Resolves statement guidance with profile-aware precedence:

  1. Profile-level qualifier text on matching P157 claim.
  2. Statement item claim fallback.
  3. Primitive/template item claim fallback.

This is the preferred resolver for statement channels such as:

  • P171 statement prompt
  • P170 consequences message text
  • P169 statement guidance
  • P168 error message text
from gkc.wikibase.ontology import resolve_profile_statement_guidance

text = resolve_profile_statement_guidance(
    graph=graph,
    profile_item_id="Q10",
    statement_item_id="Q123",
    guidance_prop_id="P171",
    language="en",
    primitive_item_id="Q456",  # optional
)
print(text)

Quick Start: End-To-End Discovery To Guidance

from gkc.mash import WikibaseApiClient
from gkc.wikibase.ontology import (
    fetch_ontology_index,
    fetch_profile_ids,
    fetch_profile_graph,
    get_label_for_language,
    resolve_profile_statement_guidance,
)

SPARQL_ENDPOINT = "https://datadistillery.wikibase.cloud/query/sparql"
API_ENDPOINT = "https://datadistillery.wikibase.cloud/w/api.php"
WIKIBASE_BASE = "https://datadistillery.wikibase.cloud"

index = fetch_ontology_index(
    sparql_endpoint=SPARQL_ENDPOINT,
    wikibase_base_uri=WIKIBASE_BASE,
)

profile_ids = fetch_profile_ids(
    sparql_endpoint=SPARQL_ENDPOINT,
    wikibase_base_uri=WIKIBASE_BASE,
    profile_class_id="Q3",
)

api_client = WikibaseApiClient(api_url=API_ENDPOINT)
profile_graph = fetch_profile_graph(profile_ids=profile_ids, api_client=api_client)

print(f"profiles: {len(profile_ids)}")
print(f"graph items: {len(profile_graph.raw_items)}")

sample_qid = profile_ids[0]
sample_item = profile_graph.raw_items[sample_qid]
print(get_label_for_language(sample_item, language="en"))

Quick Start: Inspect P157 Qualifier Dynamic

Use this flow to inspect qualifier-level overrides and resolve prompt text through the full precedence model.

profile_qid = profile_ids[0]
profile_item = profile_graph.raw_items[profile_qid]

p157_claims = profile_item.get("claims", {}).get("P157", [])
print(f"P157 claims on {profile_qid}: {len(p157_claims)}")

for i, claim in enumerate(p157_claims, start=1):
    mainsnak = claim.get("mainsnak", {})
    dv = mainsnak.get("datavalue", {})
    value = dv.get("value", {}) if isinstance(dv, dict) else {}
    statement_qid = value.get("id")

    qualifiers = claim.get("qualifiers", {})
    qualifier_pids = sorted(qualifiers.keys())

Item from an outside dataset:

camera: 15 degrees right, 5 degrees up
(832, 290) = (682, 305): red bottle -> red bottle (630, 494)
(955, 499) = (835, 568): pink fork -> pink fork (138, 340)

    print(f"{i}. statement={statement_qid} qualifiers={qualifier_pids}")

    if statement_qid and statement_qid in profile_graph.raw_items:
        resolved = resolve_profile_statement_guidance(
            graph=profile_graph,
            profile_item_id=profile_qid,
            statement_item_id=statement_qid,
            primitive_item_id=None,
            language="en",
            guidance_prop_id="P171",
        )
        print(f"   resolved statement prompt P171: {resolved}")

Interpretation checklist:

  • If qualifiers includes P171/P170/P169/P168, those values override statement-item claims for that statement.

  • If qualifier-level values are absent, resolver falls back to statement-item claims and then primitive/template claims.

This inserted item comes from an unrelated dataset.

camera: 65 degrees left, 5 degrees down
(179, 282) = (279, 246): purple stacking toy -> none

Guidance Semantics (Current)

Profile-level label and description channels are resolved directly from profile item claims:

  • P188 label prompt
  • P185 label guidance
  • P189 description prompt
  • P186 description guidance
  • P190 alias prompt
  • P187 alias guidance

Statement-level channels should use resolve_profile_statement_guidance(...) with profile-level qualifiers preferred:

  • P171 statement prompt (primary statement prompt channel)
  • P170 consequences message text
  • P169 statement guidance
  • P168 error message text

P168 currently appears primarily on Wikibase Property Template items, so primitive/template fallback is common when profile-level or statement-item values are absent.

Notes

  • SPARQL is used for discovery; item JSON is authoritative for details.

  • All language variants are preserved exactly as stored in DDProfileGraph.raw_items.

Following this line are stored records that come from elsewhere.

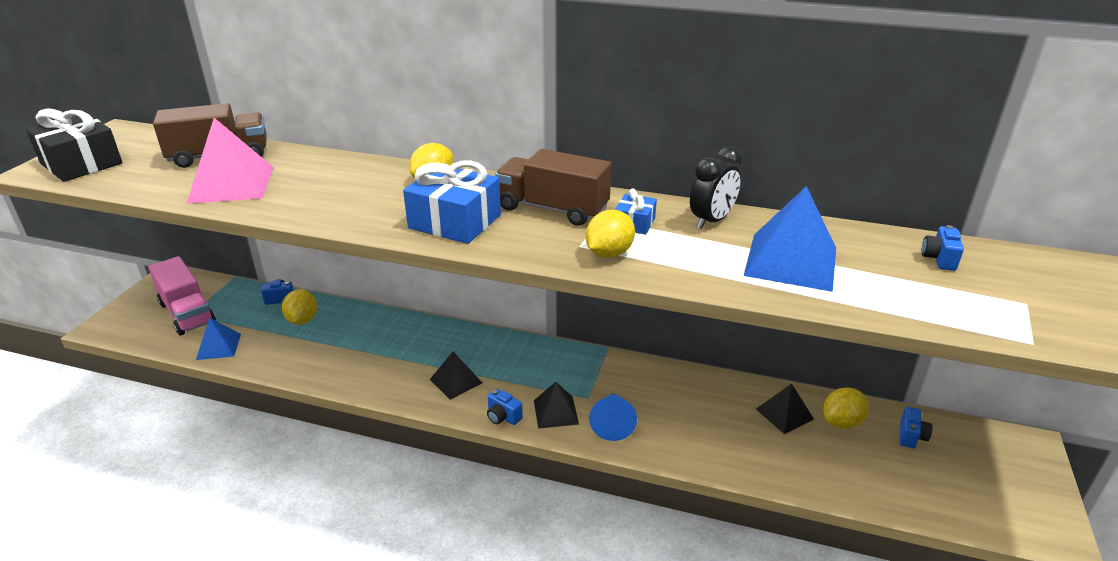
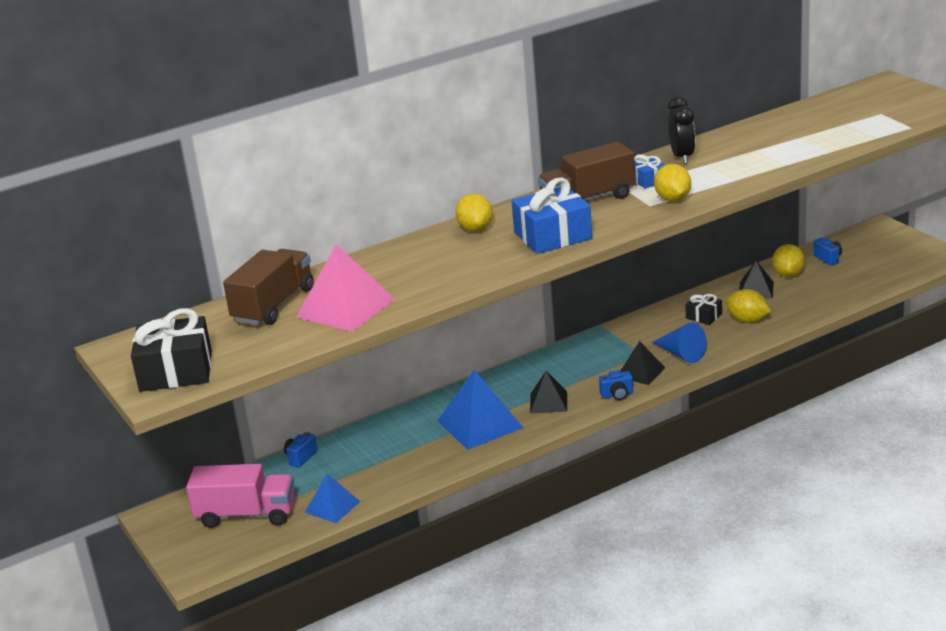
camera: 45 degrees left, 5 degrees down
(302, 320) = (355, 453): yellow lemon -> yellow lemon (747, 320)
(694, 403) = (704, 316): none -> black gift
(791, 261) = (760, 152): blue pyramid -> blue pyramid (480, 424)
(939, 259) = (815, 115): blue camera -> none

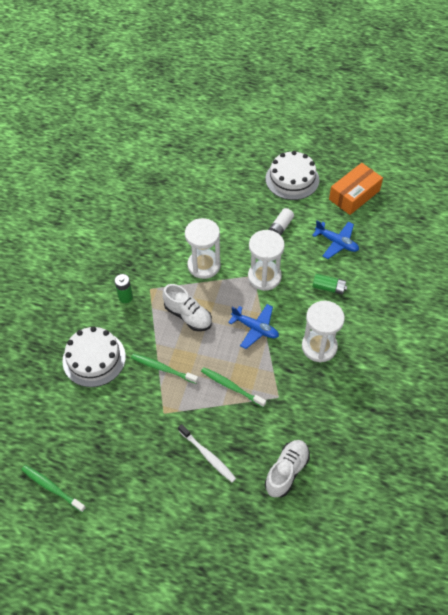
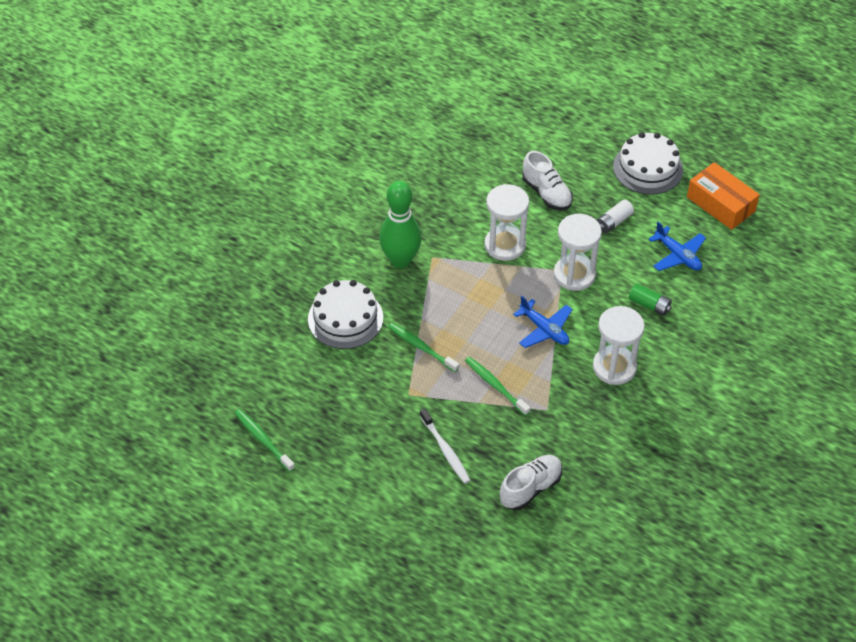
camera: 15 degrees right, 5 degrees down
(125, 297) = (400, 260): green battery -> green bowling pin
(188, 316) = (468, 297): white shoe -> white shoe (546, 193)
(354, 195) = (720, 204): orange box -> orange box turned 75 degrees clockwise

  • Traversal only follows internal wikibase-entityid links and records unresolved IDs in traversal_log.

Theoretical Design Notes

Potential future extension: add explicit validation that every GKC Entity Statement used by P157 provides required prompt channels (for example, enforcing P171 presence at qualifier or statement-item level).